04 de noviembre de 2017
04.11.2017
Baloncesto

El respeto no implica miedo

Los antecedentes de las últimas visitas blancas y el gran partido isleño del miércoles invitan a pensar que el Real Madrid puede caer de nuevo en el Santiago Martín

04.11.2017 | 01:13
El respeto no implica miedo

Que no haya dos sin tres. Sin importarle lo más mínimo el cartel y el estado de forma con los que llegaba a la Isla, el Iberostar Tenerife logró derrotar al Real Madrid en sus dos últimas visitas al Santiago Martín, y esta tarde los aurinegros quieren escribir un nuevo capítulo glorioso en su ya de por sí rutilante historia más reciente. Una empresa a priori más que complicada a la que los de Markovic presentan sumo respeto... pero no miedo. Así, con descaro, el cuadro blanco podría caer de nuevo en Los Majuelos. Pero más allá de estirar la tendencia y de agarrarse al factor emocional, el conjunto lagunero parece hoy obligado a firmar un partido caso redondo para anotarse la que sería su quinta victoria en siete jornadas y, de paso, empezar a despejar su camino de cara a la Copa del Rey.
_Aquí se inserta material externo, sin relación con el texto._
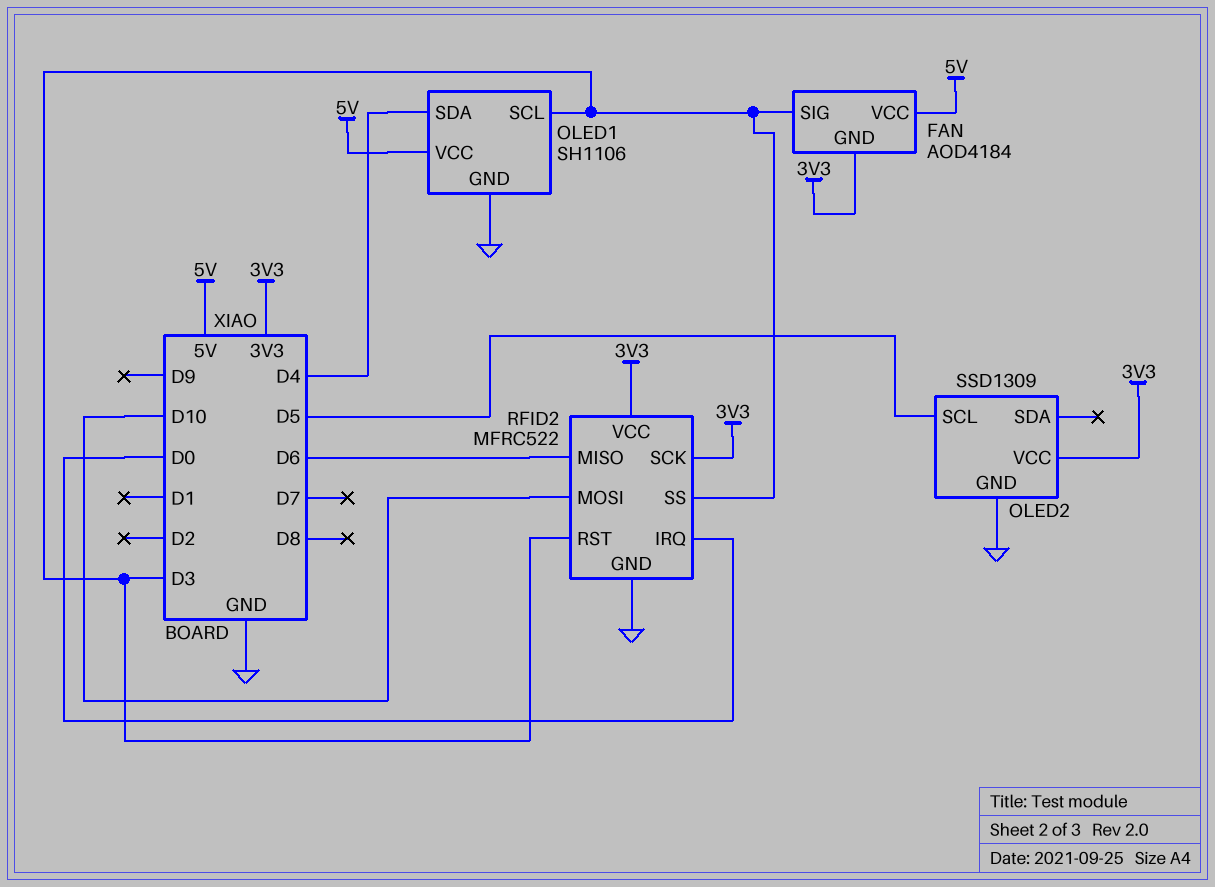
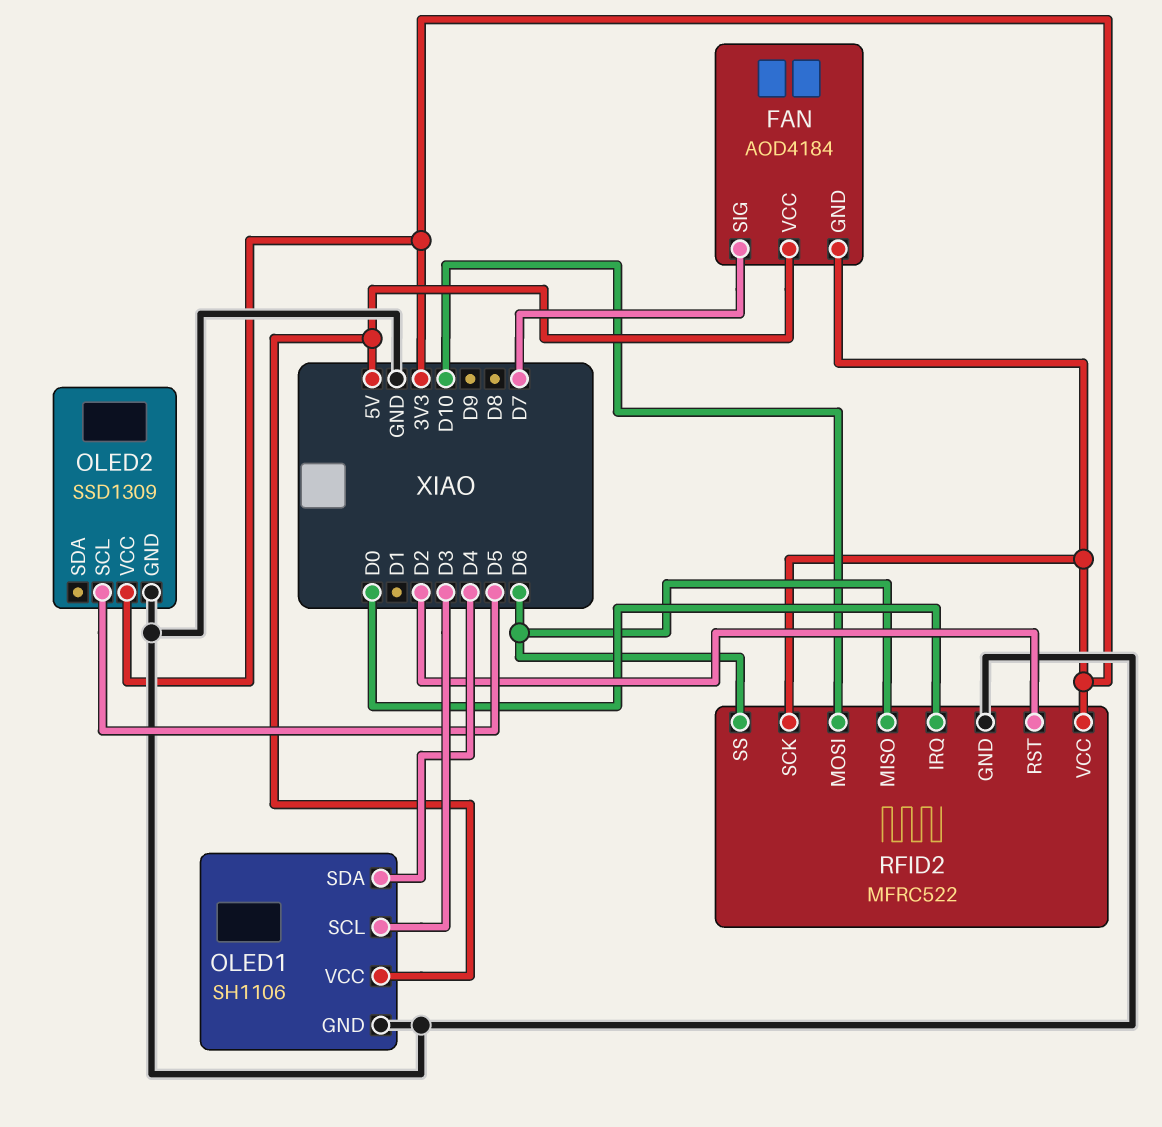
FAN pin SIG: D3 -> D7
RFID2 pin RST: D3 -> D2
RFID2 pin SS: D3 -> D6

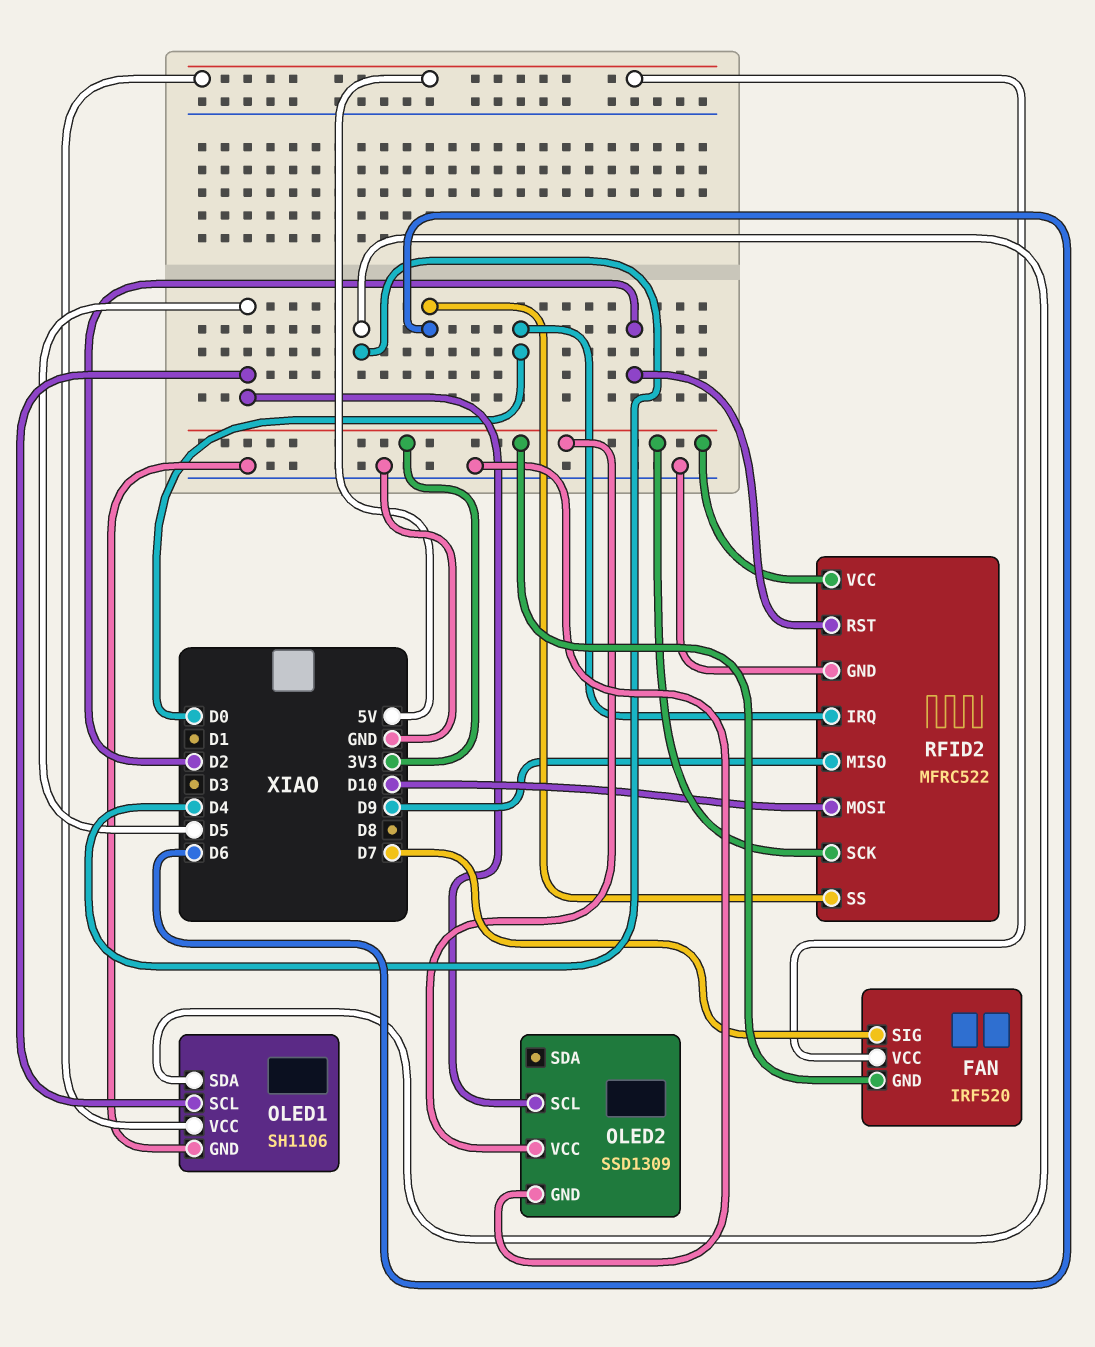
FAN: AOD4184 -> IRF520
OLED1 pin SCL: D3 -> D5
RFID2 pin MISO: D6 -> D9

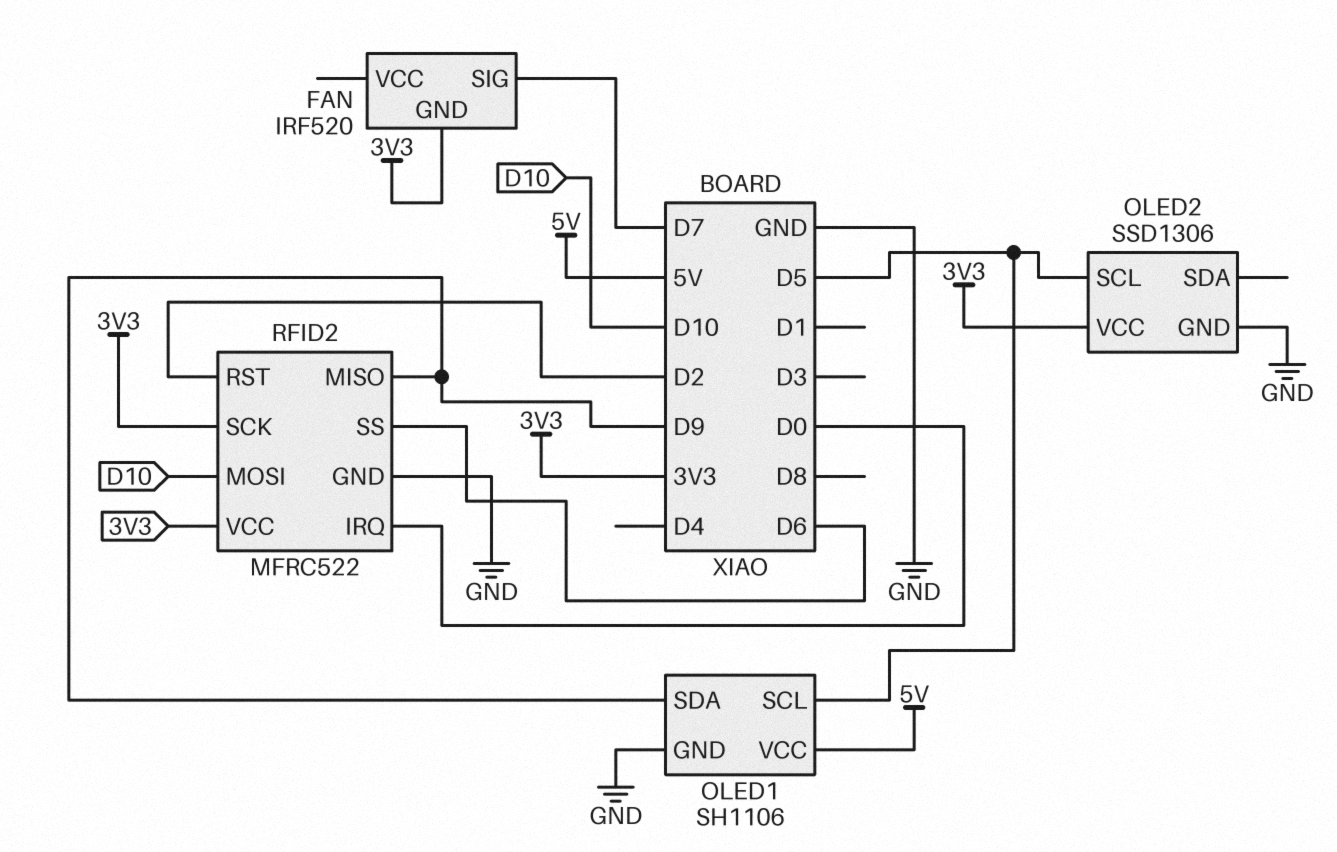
FAN pin VCC: 5V -> none
OLED1 pin SDA: D4 -> D9
OLED2: SSD1309 -> SSD1306

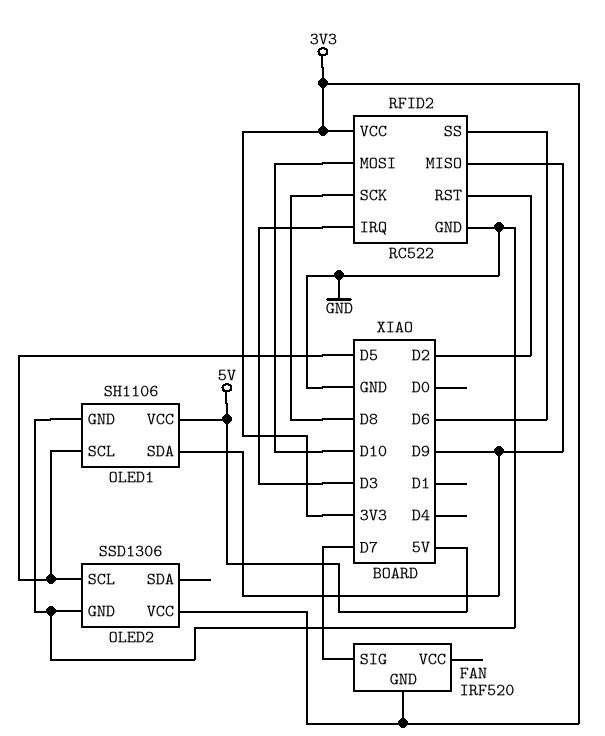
RFID2: MFRC522 -> RC522
RFID2 pin IRQ: D0 -> D3
RFID2 pin SCK: 3V3 -> D8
En ese esquema de encuentro sin fisuras (y en las antípodas de la imagen dejada en Andorra), el duelo del pasado miércoles contra el Orlandina es, salvando las distancias, el mejor espejo posible. Y es que contra el conjunto italiano se vio al Iberostar Tenerife más equilibrado de todo el curso en los dos lados de la cancha. Acertado en ataque casi desde el salto inicial y, sobre todo, intenso en defensa de principio a fin para dejar a su rival en 47 puntos. Puestos a elegir en caso de que la manta no cubra del todo (algo lógico ante el pedigrí de su adversario de hoy), debe ser esta segunda faceta, la de aplicarse atrás, en la que más deben incidir los canaristas.

Método, el de encajar pocos puntos, necesario para minimizar lo posible la producción ofensiva del conjunto merengue, que dando continuidad a su estilo de juego de los últimos años llega a este compromiso como el mejor ataque de toda la Liga Endesa: 93,1 de media. Enfrente, de aurinegro, la defensa que menos tantos recibe hasta la fecha: 68,6 por partido. Por eso, plantear un encuentro a 90 puntos, parece, a priori, el camino más corto hacia el suicidio deportivo. Además, dentro de esta aplicación cerca de su propio aro, parece obligada igualmente la entrega en el rebote, donde los de Markovic también se están mostrando intratables. Hoy, ante el conjunto que lanza con mejor porcentaje, conceder segundas opciones podría acarrear vías de agua insalvables.

Más allá de ofrecer su mejor cara, el Iberostar deberá lidiar así mismo contra un conjunto, el merengue, que se presenta a la contienda apenas 45 horas después de haber sufrido su primera derrota en 40 días y tras 10 partidos seguidos solventados de forma positiva. Dudas o rival herido. Solo se sabrá a partir del salto inicial. Lo que sí se antoja como invariable es el impacto de Luka Doncic, a sus 18 años ya líder natural de este Real Madrid ante la marcha de Sergio Rodríguez, la grave lesión de Sergi Llull y las repetidas bajas en el juego interior de Pablo Laso. Con el esloveno en su versión imparable, acotar lo que haga el resto se antoja vital para que los blancos vuelvan a hincar la rodilla en el Santiago Martín.